A: Yes, they sure do, and I suspect that those will be people who endorse and support it, but I'm not sure that they will be the first users of it. I actually think it's going to be people like you and me, with our families, with our kids, as we are living our life. Professional sports are an interesting perspective because these folks are getting paid to stay on the field. Their careers, their income depends on it. They also have multitudes of people looking at them at every play. And so do college athletes. They're being evaluated all the time by the coaching staff, by the medical staff, by the training staff. So they certainly could benefit from using CheckLight, but I'm probably more concerned with helping out the youth, the kids, the Dad doing soccer practice, or a Mom doing hockey practice. The coaches can't see all the plays, and they're not there to be diagnostic of what kind of physical maladies are occurring; they're just trying to help the young kids out.

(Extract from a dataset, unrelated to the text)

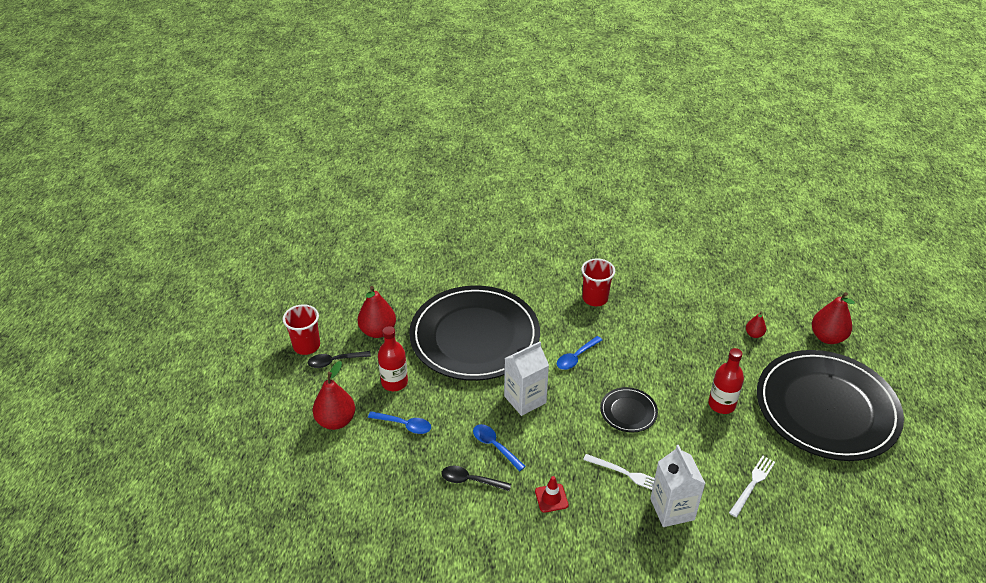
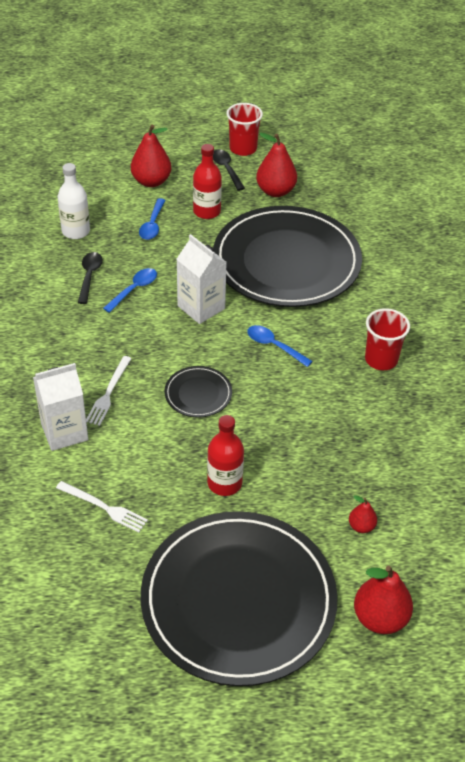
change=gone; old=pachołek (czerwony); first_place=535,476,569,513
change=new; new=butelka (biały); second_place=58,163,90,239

And so CheckLight is a great tool to give them an extra set of eyes, and to put a value to the impacts that may occur that are going to occur anyways. That way, you can be just a little bit more confident, and you can focus on the play, as opposed to worrying about the health of the kid.
Q: What do you see as the company's biggest challenge in achieving broader market adoption of CheckLight?
A: We're going to need, at the consumer level, just a mind shift, and I'll give you a couple of examples. When you and I were growing up, did you ever wear a bicycle helmet or a seat belt? No. I never did, either. They were available, and yet nobody used them. But people have used bicycle helmets more and more, and now, when you see somebody riding a bicycle without a helmet, you're like, 'That's kind of strange.' And seat belts, everybody wears them now. The most recent kind of example I can give is in snow sports—downhill skiing and snowboarding. Five years ago, you would see a couple of helmets on some people, and you'd assume they were ski racers. Nowadays, I bet on any ski hill, there are probably 90 percent of the people wearing helmets. So it's basically a mind shift to people understanding what the value of being informed about head impact can provide. And we're working real hard at that.